Case 1. If \(\min\{\langle g, Ag\rangle, \langle g, A^{-1}g\rangle\} \leq \alpha := \sqrt{\dfrac{2-r}{2(1-r)}}\), \(v = g\) gives \(\max\{\langle g, Ag\rangle, \langle g, A^{-1}g\rangle\} \geq \max\!\left\{\tfrac{1}{1-r}\alpha^{-1}, \tfrac{1}{\sqrt{1-r}}\right\}\), \[ \begin{aligned} \left(\sqrt{\langle v, A^{-1}v\rangle} - \sqrt{\langle v, Av\rangle}\right)^2 &\geq \max\!\left\{\max\!\left\{\tfrac{1}{1-r}\alpha^{-1}, \tfrac{1}{\sqrt{1-r}}\right\} - \alpha,\, 0\right\}^2 \\ &= \max\!\left\{\max\!\left\{\sqrt{\tfrac{2}{(2-r)(1-r)}}, \tfrac{1}{\sqrt{1-r}}\right\} - \sqrt{\tfrac{2-r}{2(1-r)}},\, 0\right\}^2 \\ &= \max\!\left\{\sqrt{\tfrac{2}{2-r}}\tfrac{1}{\sqrt{1-r}} - \sqrt{\tfrac{2-r}{2}}\tfrac{1}{\sqrt{1-r}},\, 0\right\}^2 \\ &= \tfrac{r^2}{2(r-2)(r-1)}. \end{aligned} \]

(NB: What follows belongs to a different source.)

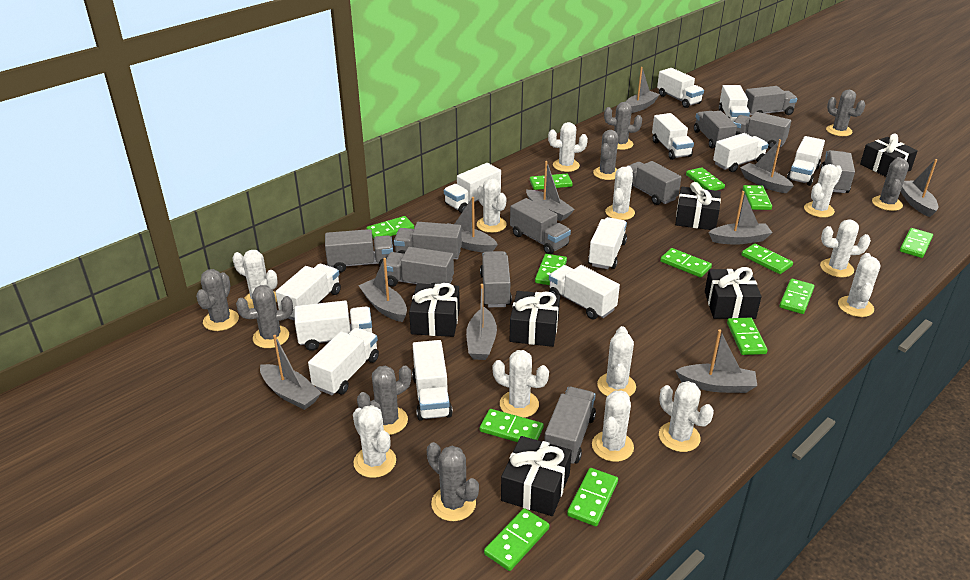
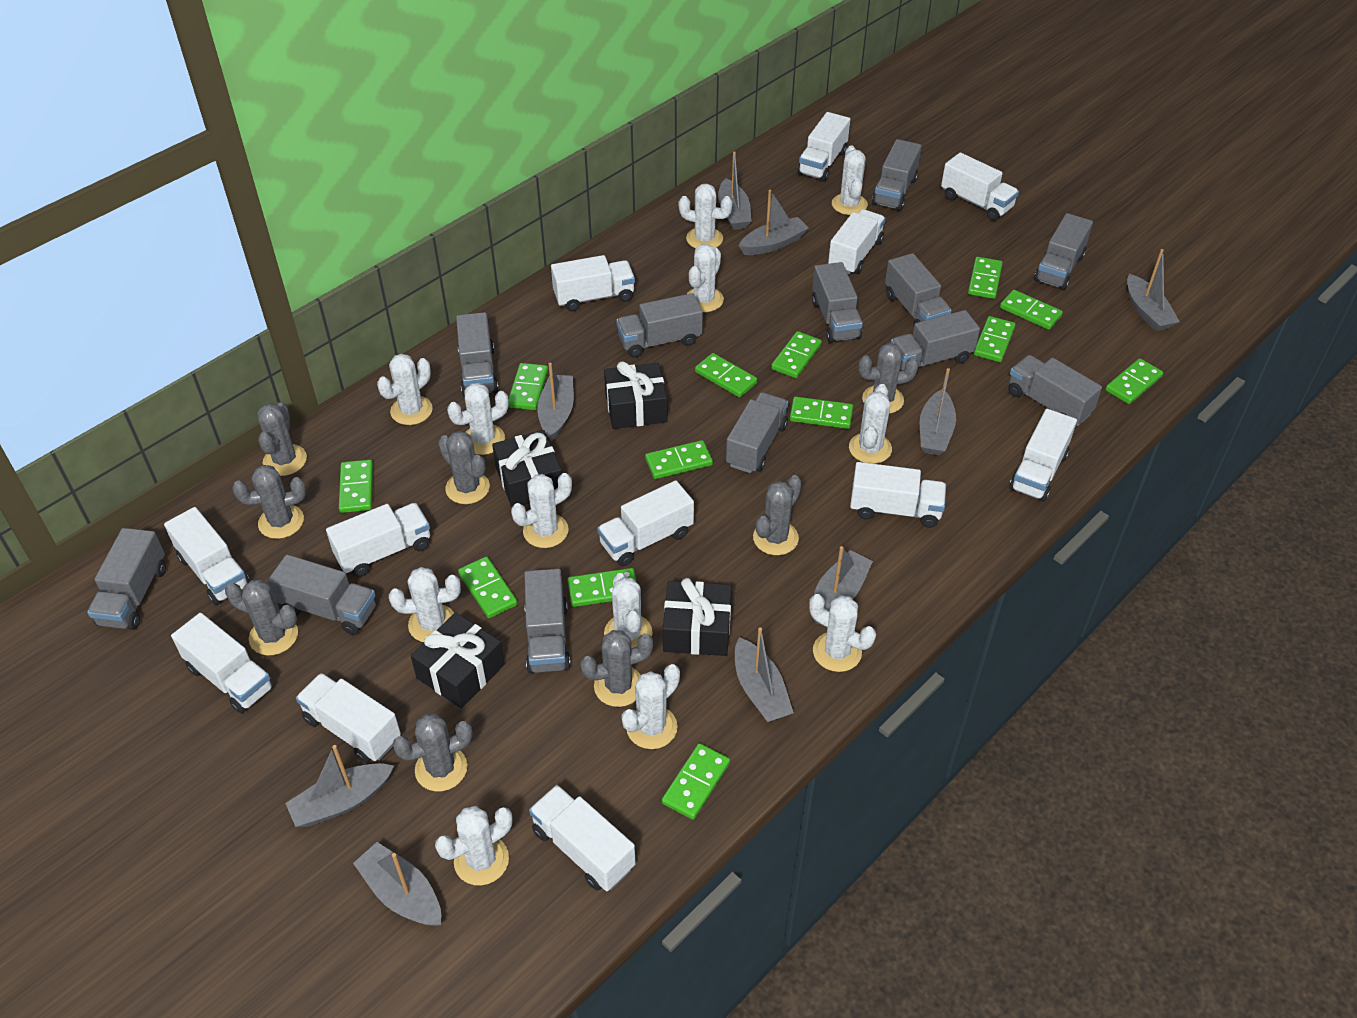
black gift: 6 -> 4
grey boat: 10 -> 9
grey truck: 11 -> 12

Case 2. If \(\min\{\langle g, Ag\rangle, \langle g, A^{-1}g\rangle\} \geq \alpha\), \(v = \tfrac{Ag}{\|Ag\|}\) gives \(\langle v, Av\rangle \geq \alpha\), \(\langle v, A^{-1}v\rangle \leq \tfrac{1}{\alpha}\) and \[ \begin{aligned} \left(\sqrt{\langle v, A^{-1}v\rangle} - \sqrt{\langle v, Av\rangle}\right)^2 &\geq \max\!\left\{\alpha - \tfrac{1}{\alpha},\, 0\right\}^2 \\ &= \max\!\left\{\sqrt{\tfrac{2-r}{2-2r}} - \sqrt{\tfrac{2-2r}{2-r}},\, 0\right\}^2 = \tfrac{r^2}{2(r-2)(r-1)}. \end{aligned} \]
Hence \(\left(\sqrt{\langle v, A^{-1}v\rangle} - \sqrt{\langle v, Av\rangle}\right)^2 \geq \tfrac{r^2}{2(2-r)(1-r)} \geq \tfrac{r^2}{4}\) in both cases. In view of the potential function, we have \[ \begin{aligned} \log(f(x^+) - f(x^\star)) &= \log(f(x) - f(x^\star)) + \log r \\ V_d(PAP, I) + V_d(I, PAP) &\leq V_d(A, I) + V_d(I, A) - \tfrac{r^2}{4}. \end{aligned} \] Hence, \[ \begin{aligned} \varphi(A^+, x^+) &\leq \varphi(A, x) + \log r - \tfrac{r^2}{4} \\ &\leq \varphi(A, x) + \max_{r \in [0,1]} \log r - \tfrac{r^2}{4} \\ &= \varphi(A, x) - \tfrac{1}{2}\log\tfrac{\mathrm{e}}{2}. \end{aligned} \]
Finally, to show superlinear convergence, we denote \(r_k = \tfrac{f(x^{k+1}) - f(x^\star)}{f(x^k) - f(x^\star)}\), and the relation \[ V_d(PAP, I) + V_d(I, PAP) \leq V_d(A, I) + V_d(I, A) - \tfrac{r^2}{4} \] implies \(\tfrac{1}{K}\sum_{k=1}^K r_k^2 \leq 4[V_d(A, I) + V_d(I, A)]\), and with the quadratic mean inequality, we have \[ \tfrac{1}{K}\sum_{k=1}^K r_k \leq \sqrt{\tfrac{1}{K}\sum_{k=1}^K r_k^2} \leq \sqrt{\tfrac{4[V_d(A,I) + V_d(I,A)]}{K}}, \] which, by AM-GM inequality, implies \[ \tfrac{f(x^{K+1}) - f(x^\star)}{f(x^1) - f(x^\star)} \leq \left(\sqrt{\tfrac{4[V_d(A,I) + V_d(I,A)]}{K}}\right)^K \] and this completes the proof.